London Digital Business Summit – Short-term IT Investment Focus for Long-term Business Gain

Alex Bakker, Jim Hurley Research Alerts

What is Happening?

Panel discussions, presentations, and hallway conversations at this week’s Digital Business Summit in London explored and reflected the increasingly-consistent shorter-term focus by IT and business leaders on all aspects of the enterprise, but especially on IT. The object of such focus is not to ignore longer-term issues and needs; the object is how best to make the right tactical decisions today that leave open the best options for the future of the business.

Summit attendees almost universally agreed that the days of long planning and deployment cycles for IT are gone. They have been replaced by sub-year, six-month-and-less cycles. Many attendees suggested that a few-month cycle is the new benchmark. Compare that to the two-year ERP deployments of less than a decade ago.

The net outcome of these discussions? “Tactically strategic” is the new decision-making approach for enterprise IT leaders; i.e., focusing on shorter-term outcomes that enable affordable measurable, longer-term improvement. The approach and phrase capture the essence of what business and IT leaders are saying and doing to cope with, and keep ahead of, increasing competition in a world where customer need and loyalty are fleeting, and where business change happens faster than ever before.

Why is it Happening?

Increasing and accelerating common market pressure – e.g., faster cycles to respond to customers – was mentioned most often as the key factor driving shorter planning and delivery horizons. The tactically strategic approach in turn helps organizations to better respond to market pressures, enable new business opportunity in less-predictable circumstances, and respond to updates and changes to accommodate increasingly digitized customer and product interactions.

Our work with clients before and during the Digital Business Summit has helped us identify and clarify six key planning assumptions – or megatrends – that are driving this trend and helping to shape enterprise and provider response. The six are: the rise of digital intelligence, the digital catch-22, automation of tasks (not jobs), agile strategy redefining the enterprise, IoT eating business IT, and pervasive security.

The Digital Catch-22. On the one hand, sustained success with digital strategies demands investments around core “digital platforms” that help to accelerate technology-led business development. On the other hand, the need for longer-term approaches to funding and testing “strategic” digital platforms is in conflict with the need to react quickly to shorter customer and market cycles, and to increasingly-immediate revenue pressure. So IT and business leaders alike are caught in a “Catch-22” situation requiring substantial investment in powerful capabilities that require precious time to develop, implement, test and refine capabilities for short-term action and response.
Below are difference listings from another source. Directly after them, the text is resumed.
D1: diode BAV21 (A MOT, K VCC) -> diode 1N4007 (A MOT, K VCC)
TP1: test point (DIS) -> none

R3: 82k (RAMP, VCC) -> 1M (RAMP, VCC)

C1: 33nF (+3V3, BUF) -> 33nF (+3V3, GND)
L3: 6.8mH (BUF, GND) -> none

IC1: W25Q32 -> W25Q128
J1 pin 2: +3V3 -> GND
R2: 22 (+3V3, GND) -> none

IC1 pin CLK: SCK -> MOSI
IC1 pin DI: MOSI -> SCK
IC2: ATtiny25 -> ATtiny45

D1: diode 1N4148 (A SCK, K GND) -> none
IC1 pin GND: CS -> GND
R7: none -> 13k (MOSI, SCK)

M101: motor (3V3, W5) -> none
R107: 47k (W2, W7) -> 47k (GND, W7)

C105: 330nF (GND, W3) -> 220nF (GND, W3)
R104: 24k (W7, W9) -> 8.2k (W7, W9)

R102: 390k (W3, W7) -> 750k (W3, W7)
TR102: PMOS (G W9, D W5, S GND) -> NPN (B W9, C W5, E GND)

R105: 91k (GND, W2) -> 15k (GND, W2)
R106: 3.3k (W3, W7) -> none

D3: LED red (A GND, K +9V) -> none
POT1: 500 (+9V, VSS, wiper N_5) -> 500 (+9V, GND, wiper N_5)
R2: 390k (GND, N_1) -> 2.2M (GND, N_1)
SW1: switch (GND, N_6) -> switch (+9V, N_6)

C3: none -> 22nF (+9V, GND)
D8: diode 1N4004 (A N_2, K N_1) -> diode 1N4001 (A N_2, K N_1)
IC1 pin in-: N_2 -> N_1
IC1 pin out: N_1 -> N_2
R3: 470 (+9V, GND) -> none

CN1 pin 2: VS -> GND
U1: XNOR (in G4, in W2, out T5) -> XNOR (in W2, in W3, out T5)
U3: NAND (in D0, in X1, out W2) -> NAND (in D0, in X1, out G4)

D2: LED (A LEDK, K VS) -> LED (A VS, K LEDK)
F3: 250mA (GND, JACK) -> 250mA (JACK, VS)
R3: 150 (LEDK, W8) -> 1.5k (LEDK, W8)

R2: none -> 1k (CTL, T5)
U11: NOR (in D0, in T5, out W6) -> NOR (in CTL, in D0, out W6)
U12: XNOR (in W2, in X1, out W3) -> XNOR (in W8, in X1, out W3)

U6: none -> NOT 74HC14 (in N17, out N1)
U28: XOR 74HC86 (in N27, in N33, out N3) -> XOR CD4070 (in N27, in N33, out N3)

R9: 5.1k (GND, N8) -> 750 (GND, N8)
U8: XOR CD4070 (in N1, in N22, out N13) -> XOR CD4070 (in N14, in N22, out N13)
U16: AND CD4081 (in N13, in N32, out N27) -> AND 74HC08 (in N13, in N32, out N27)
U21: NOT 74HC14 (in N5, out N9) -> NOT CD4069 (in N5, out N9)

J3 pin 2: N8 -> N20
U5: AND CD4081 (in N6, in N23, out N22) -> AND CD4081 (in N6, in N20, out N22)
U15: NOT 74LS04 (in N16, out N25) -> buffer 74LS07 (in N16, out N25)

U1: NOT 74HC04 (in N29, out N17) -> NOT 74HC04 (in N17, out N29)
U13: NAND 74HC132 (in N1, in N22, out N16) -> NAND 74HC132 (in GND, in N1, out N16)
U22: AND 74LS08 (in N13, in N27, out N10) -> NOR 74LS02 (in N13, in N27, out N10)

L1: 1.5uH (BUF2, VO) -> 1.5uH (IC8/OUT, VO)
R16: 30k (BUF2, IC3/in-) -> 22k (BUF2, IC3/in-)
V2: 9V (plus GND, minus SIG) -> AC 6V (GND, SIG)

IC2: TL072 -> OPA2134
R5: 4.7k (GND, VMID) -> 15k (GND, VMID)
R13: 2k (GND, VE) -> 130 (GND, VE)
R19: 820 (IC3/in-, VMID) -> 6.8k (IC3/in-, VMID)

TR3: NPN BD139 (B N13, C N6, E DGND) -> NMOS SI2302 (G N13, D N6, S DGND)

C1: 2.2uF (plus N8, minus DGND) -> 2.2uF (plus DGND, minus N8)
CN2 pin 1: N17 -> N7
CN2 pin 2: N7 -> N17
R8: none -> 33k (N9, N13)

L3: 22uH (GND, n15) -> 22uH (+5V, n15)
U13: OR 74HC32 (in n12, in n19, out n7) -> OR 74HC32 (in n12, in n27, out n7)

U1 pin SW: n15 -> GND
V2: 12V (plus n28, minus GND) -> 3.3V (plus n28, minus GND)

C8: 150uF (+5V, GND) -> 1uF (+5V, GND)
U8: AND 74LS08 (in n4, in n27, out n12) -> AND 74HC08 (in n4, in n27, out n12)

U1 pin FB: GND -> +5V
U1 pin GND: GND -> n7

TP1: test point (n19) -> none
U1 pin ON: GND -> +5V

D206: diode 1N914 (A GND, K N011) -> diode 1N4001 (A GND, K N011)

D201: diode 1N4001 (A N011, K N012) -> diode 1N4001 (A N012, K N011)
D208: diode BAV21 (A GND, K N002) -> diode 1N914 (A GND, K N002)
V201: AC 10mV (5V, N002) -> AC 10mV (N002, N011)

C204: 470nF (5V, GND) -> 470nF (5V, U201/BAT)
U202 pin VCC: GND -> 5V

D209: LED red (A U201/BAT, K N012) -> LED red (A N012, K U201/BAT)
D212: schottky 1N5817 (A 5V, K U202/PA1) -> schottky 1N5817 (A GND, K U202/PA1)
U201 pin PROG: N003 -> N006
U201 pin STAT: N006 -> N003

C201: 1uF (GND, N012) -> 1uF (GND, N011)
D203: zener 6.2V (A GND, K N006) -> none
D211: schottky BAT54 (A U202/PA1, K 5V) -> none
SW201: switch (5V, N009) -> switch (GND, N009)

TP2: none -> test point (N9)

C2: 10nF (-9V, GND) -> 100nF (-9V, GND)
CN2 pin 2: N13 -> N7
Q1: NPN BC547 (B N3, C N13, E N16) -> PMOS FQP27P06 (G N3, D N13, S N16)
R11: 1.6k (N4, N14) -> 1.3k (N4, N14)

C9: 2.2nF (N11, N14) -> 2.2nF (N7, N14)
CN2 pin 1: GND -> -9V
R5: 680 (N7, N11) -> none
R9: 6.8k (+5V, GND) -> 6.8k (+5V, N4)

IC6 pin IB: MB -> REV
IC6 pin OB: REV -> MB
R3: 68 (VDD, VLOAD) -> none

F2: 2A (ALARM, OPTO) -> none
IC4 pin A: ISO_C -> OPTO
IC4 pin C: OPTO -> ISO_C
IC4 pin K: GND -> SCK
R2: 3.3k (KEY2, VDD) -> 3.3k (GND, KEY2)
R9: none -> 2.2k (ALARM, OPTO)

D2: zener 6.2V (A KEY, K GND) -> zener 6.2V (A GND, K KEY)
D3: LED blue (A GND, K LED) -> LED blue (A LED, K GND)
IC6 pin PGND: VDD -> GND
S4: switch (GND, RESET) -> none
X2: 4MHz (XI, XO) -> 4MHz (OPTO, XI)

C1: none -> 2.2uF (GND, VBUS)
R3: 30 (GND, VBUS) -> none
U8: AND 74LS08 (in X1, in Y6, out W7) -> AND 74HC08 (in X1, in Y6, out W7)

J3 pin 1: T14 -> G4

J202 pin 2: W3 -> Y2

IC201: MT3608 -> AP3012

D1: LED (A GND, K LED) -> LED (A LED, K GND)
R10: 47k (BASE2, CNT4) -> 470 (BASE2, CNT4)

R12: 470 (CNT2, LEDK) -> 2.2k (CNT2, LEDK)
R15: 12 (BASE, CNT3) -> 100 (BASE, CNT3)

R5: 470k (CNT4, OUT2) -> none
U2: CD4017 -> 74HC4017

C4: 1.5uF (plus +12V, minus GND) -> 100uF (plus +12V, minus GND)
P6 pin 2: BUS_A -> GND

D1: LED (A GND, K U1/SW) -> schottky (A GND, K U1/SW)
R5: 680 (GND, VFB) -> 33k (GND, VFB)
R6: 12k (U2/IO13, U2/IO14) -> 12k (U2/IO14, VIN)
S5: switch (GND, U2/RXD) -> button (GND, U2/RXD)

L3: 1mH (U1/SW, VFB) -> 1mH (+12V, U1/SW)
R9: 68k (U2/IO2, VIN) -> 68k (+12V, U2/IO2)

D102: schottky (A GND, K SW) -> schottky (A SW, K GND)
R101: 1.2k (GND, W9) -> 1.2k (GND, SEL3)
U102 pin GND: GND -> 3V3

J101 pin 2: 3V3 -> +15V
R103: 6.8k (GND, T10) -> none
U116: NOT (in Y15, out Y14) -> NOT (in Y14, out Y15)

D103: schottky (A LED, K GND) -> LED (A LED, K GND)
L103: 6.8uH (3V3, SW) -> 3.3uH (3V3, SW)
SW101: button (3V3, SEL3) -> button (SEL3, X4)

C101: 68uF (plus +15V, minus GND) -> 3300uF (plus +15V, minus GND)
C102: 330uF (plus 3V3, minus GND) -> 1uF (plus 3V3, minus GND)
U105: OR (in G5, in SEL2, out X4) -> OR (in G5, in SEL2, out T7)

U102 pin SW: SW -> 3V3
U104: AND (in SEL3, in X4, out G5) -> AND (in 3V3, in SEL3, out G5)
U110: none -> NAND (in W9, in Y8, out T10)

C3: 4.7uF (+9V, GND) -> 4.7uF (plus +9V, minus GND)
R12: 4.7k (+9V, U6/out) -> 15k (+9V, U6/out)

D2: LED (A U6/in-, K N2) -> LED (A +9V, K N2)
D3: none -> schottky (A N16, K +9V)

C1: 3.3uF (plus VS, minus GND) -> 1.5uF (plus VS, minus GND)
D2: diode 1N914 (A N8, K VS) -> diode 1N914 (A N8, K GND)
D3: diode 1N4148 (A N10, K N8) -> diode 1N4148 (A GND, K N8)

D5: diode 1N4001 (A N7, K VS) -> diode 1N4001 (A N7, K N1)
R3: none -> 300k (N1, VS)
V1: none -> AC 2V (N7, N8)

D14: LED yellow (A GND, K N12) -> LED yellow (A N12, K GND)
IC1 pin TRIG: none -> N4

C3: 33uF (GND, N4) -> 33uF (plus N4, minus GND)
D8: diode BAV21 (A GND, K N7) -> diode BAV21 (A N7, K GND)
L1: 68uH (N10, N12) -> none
Agile strategies redefine the enterprise. Digital enterprises are embracing and enabling the use of short planning and delivery cycles with the use of small and embedded inter-disciplinary teams involving business operations and IT and significant technology partners. The use of agile methods (with leadership buy-in) helps to integrate new processes across functional, information and incentive silos to resolve the Digital Catch-22 problem.

Automation of tasks, not jobs. The focus on work process automation – earmarked by uses of robotic process automation – is on productivity improvement by automating tasks, and not by the elimination of entire classes of jobs. ISG’s most recent research reveals cost savings driven by automation are being used to transform and improve business processes and services to customers, and to fuel needed digital business investment and drive market efficiency.

The rise of digital intelligence. Digital intelligence often – but not always – builds on experience using robotic process automation. Beyond automating tasks, digital intelligence is automating decision cycles by finding the right people – and digital processes – with which to share unique and important insights. Next-generation cognitive systems are driving new business processes and decision models, with the ability to address issues and problems previously unsolvable.

The IoT eats Business IT. The interconnection of vast and rapidly increasing numbers of highly distributed, always connected, moving and mobile assets breaks traditional IT infrastructure, tools, and service desk processes. This is leading to an upheaval of IT architectures, service models, and service catalogs. Successful enterprises are shifting from a focus on things such as sensors, networks, platforms, to broader business value.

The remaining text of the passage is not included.